15.3192 · Postulato · 2015-03-18
Dipartimento dell'economia, della formazione e della ricerca
Liquidato
Wortlaut
Il Consiglio federale è invitato a illustrare l'evoluzione delle superfici per la promozione della biodiversità (SPB) nei diversi livelli qualitativi e come dev'essere gestito concretamente il loro futuro sviluppo mediante gli strumenti della politica agricola, indicando quali provvedimenti saranno adottati nelle prossime revisioni di ordinanza.
Begründung
Le SPB sono indubbiamente un elemento importante delle prestazioni agricole a favore della collettività, ma anche per quanto riguarda la sostenibilità del proprio sistema aziendale.

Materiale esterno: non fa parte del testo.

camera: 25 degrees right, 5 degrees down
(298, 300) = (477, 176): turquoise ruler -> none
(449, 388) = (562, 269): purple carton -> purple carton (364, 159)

Le aspettative circa i loro effetti positivi sono elevate.
Nel messaggio sulla Politica agricola 2014-2017, in relazione allo sviluppo qualitativo e quantitativo delle SPB sono stati posti obiettivi ben definiti, accolti in maniera molto positiva. Tuttavia non è evidente in quale misura essi siano già stati raggiunti o qual è attualmente il loro grado di raggiungimento. Negli ultimi dibattiti, in riferimento alle SPB molti attori hanno espresso il chiaro intento di volerne privilegiare la qualità anziché la quantità. A tal fine occorre potenziare i livelli qualitativi II e III delle SPB. Tuttavia non è certo come si debba procedere. Sembra decisamente più importante disporre di SPB di buona qualità nel posto giusto piuttosto che averne un numero il più elevato possibile.
Antrag des Bundesrates
Il Consiglio federale propone di accogliere il postulato.

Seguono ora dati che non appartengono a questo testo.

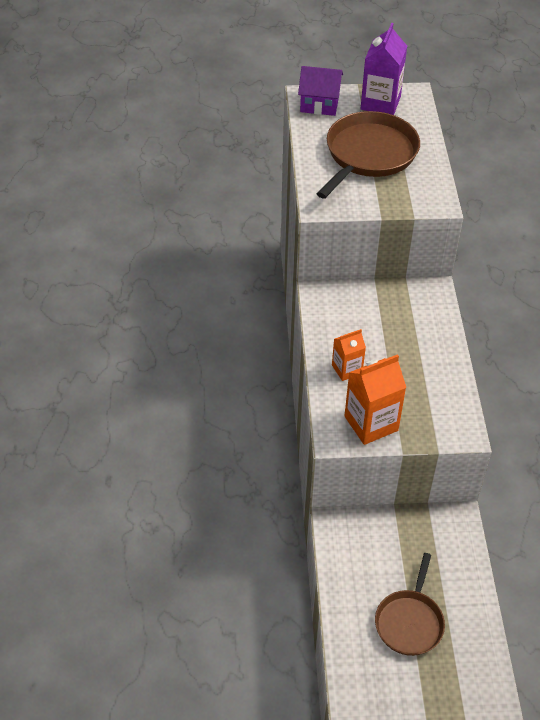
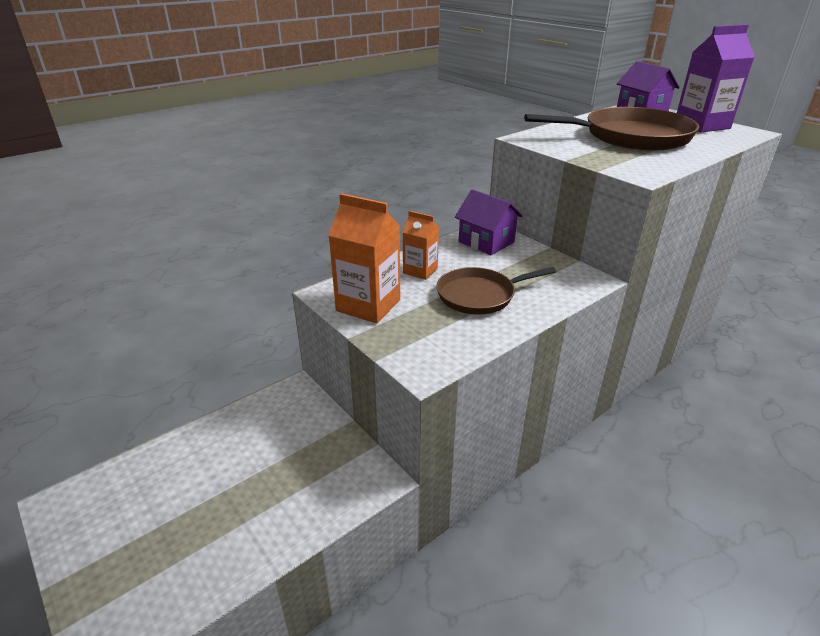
camera: 55 degrees right, 15 degrees down
(336, 307) = (486, 242): none -> purple house
(409, 622) = (202, 499): brown pan -> brown pan (479, 295)

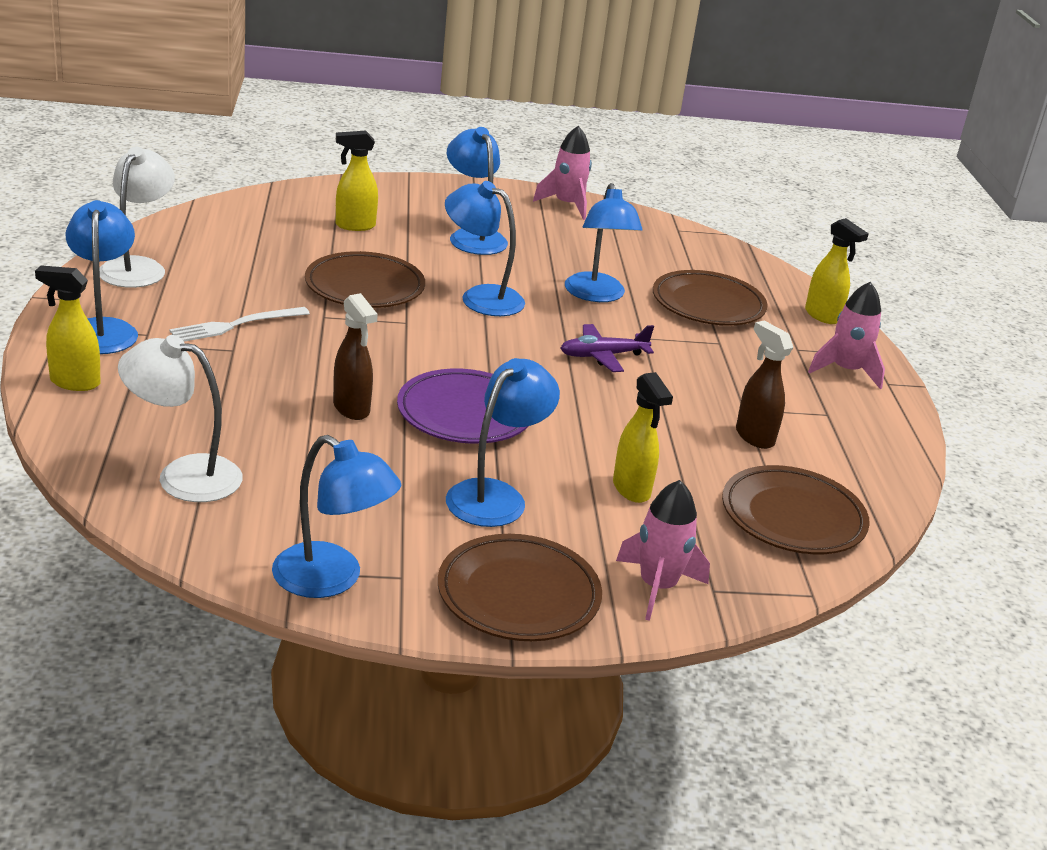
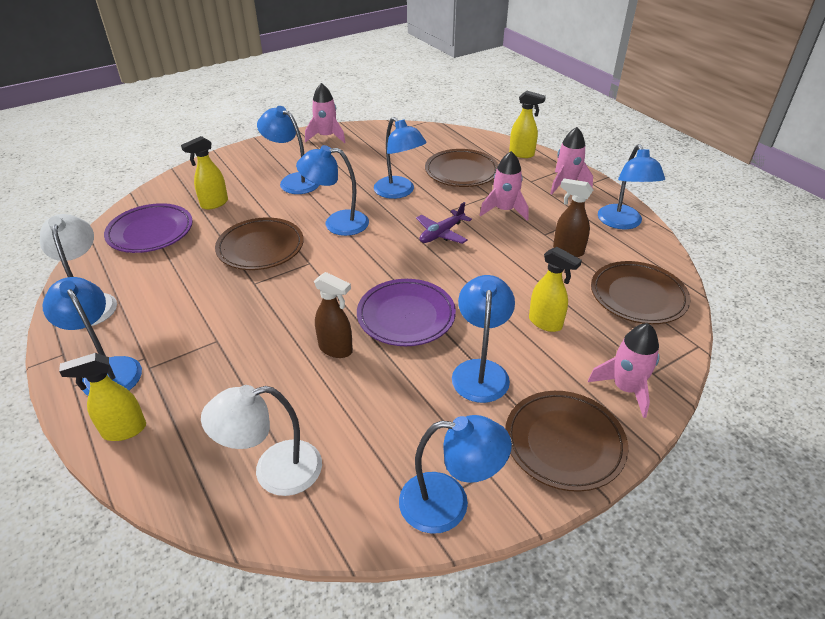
camera: 25 degrees left, 10 degrees up
(236, 325) = (202, 319): white fork -> none
(257, 227) = (150, 232): none -> purple plate
(718, 365) = (504, 210): none -> pink rocket
(875, 440) = (622, 223): none -> blue lamp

Stellungnahme des Bundesrates
L'agricoltura concorre in misura sostanziale alla conservazione e alla promozione della biodiversità. Le prestazioni fornite dai contadini a tal fine sono onorate con i contributi per la biodiversità previsti dall'ordinanza sui pagamenti diretti. Le cifre concrete sull'evoluzione delle superfici per la promozione della biodiversità vengono riportate annualmente nel rapporto agricolo.
Con la Politica agricola 1204-2017 il Consiglio federale ha mantenuto gli importi dei contributi per il livello qualitativo I e aumentato, in alcuni casi, quelli a favore del livello qualitativo II. L'obiettivo a lungo termine di 65 000 ettari nella regione di pianura, fissato in relazione alla biodiversità, è stato raggiunto nel 2013. A livello regionale permangono determinate lacune concernenti le superfici, ma quelle di maggiore entità riguardano la qualità e la disposizione. Per tale motivo, Il Consiglio federale intende valutare a breve termine un adeguamento mirato dei contributi in modo da ridurre l'incentivo per le superficie del livello qualitativo I e aumentare, in alcuni casi, quello a favore del livello qualitativo II.
Nel quadro dell'evoluzione della politica agricola il DEFR stilerà un rapporto, in collaborazione con il DATEC, sugli strumenti necessari per la conservazione e la promozione di una biodiversità qualitativamente elevata in ambito agricolo.
Il Consiglio federale propone di accogliere il postulato.